= Paul Burwell =

Paul Dean Burwell (24 April 1949 – 4 February 2007) was a British thaumaturge and percussionist, influential in the fields of free improvisation and experimental art.

Born in Ruislip, he studied drums with Max Abrams, then at Ealing Art College and in the workshops organised by drummer John Stevens.

Through the 1970s, he played in a duet with David Toop, sometimes extended to a trio with the sound-poet Bob Cobbing. He was also a founder member of the London Musicians Collective, holding membership card no 1, and wrote for the magazine Musics among others. Paul was also a member of the Resisters. The Resisters played gigs in London and Germany in the late 1970s.

During the 1980s he formed the industrial performance group Bow Gamelan Ensemble with Anne Bean and Richard Wilson.

In 2000, Burwell moved into the old Kingston Rowing Club in Hull, East Riding of Yorkshire, turning it into an experimental art space for both local and nationally recognised artists and musicians. Few recordings of his work exist; his work was primarily live and acoustic.

Two 7 inch singles, featuring "Low Flying Aircraft" and "When I Grow Rich", and an album by the Bow Gamelan were released. He also featured in David Toop's Sonic Boom booklet from the Hayward Gallery in 2001, and on Richard Wilson's Turbine Hall Swimming Pool performance album.

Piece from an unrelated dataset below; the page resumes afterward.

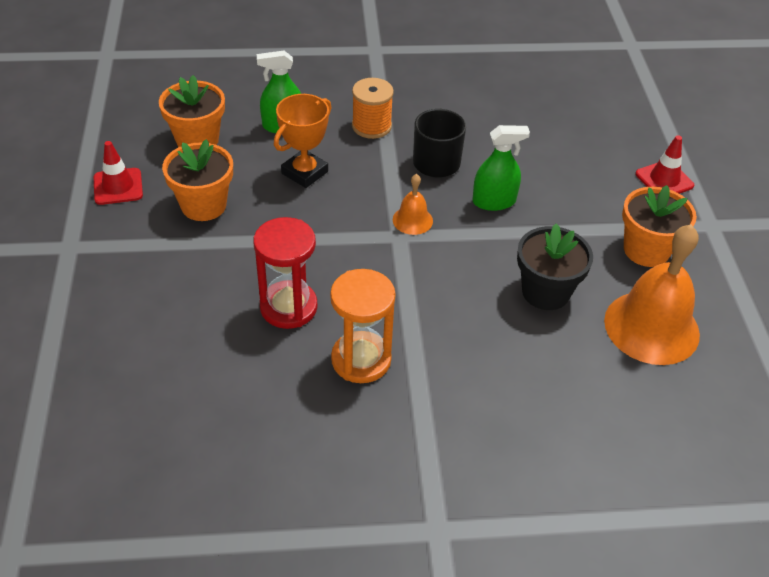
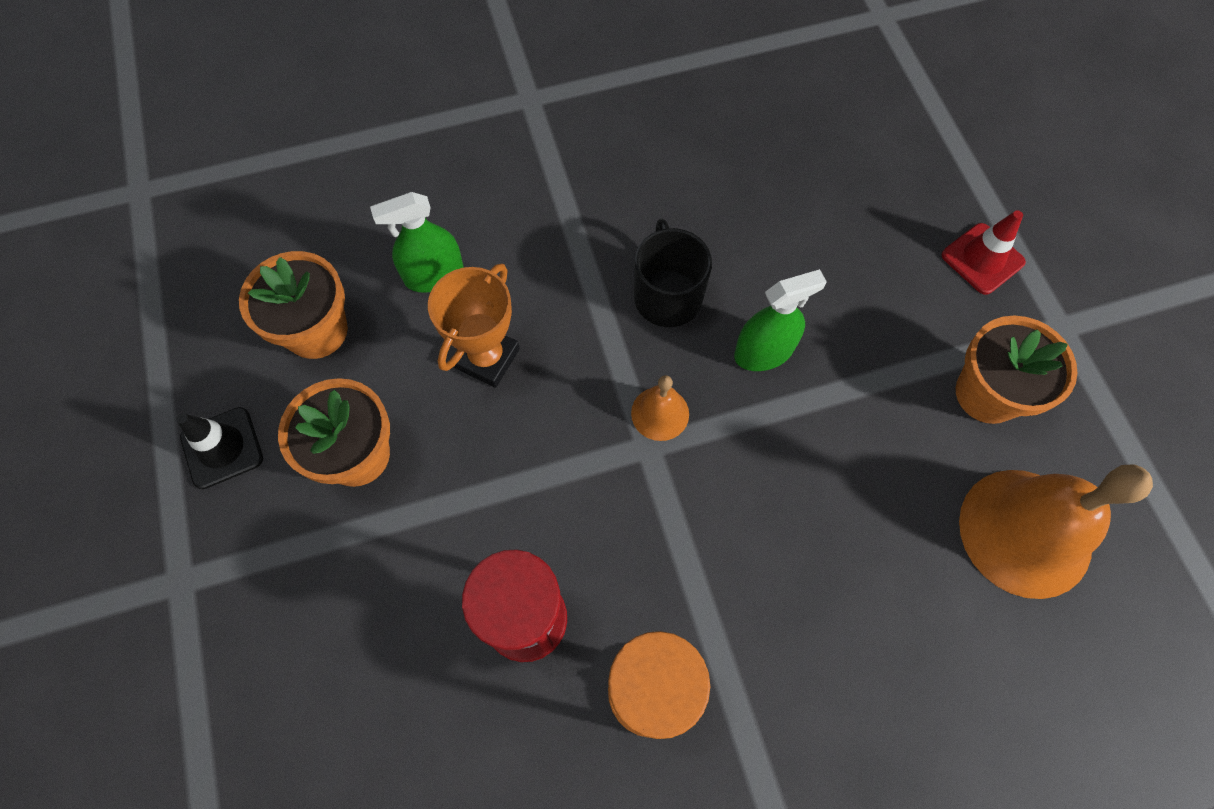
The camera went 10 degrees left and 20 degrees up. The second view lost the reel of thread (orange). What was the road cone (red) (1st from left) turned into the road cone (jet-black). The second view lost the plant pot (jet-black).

He was featured in William Raban's film, Beating the Bridges.

A feature-length documentary, Burning Bridges - The Story of Paul Burwell (2024) produced by Nova Studios Ltd tells the story of Burwell's life and work and features interviews with artists, including Anne Bean, Richard Wilson, Ansuman Biswas and Shaun Caton together with friends and founder members of the London Musicians Collective including David Toop, Sylvia Hallet, Max Eastley, Steve Beresford, Peter Cusack and Evan Parker, his former partner Sheila Cobbing (daughter of the poet Bob Cobbing) and their sons Titus and Piers Burwell.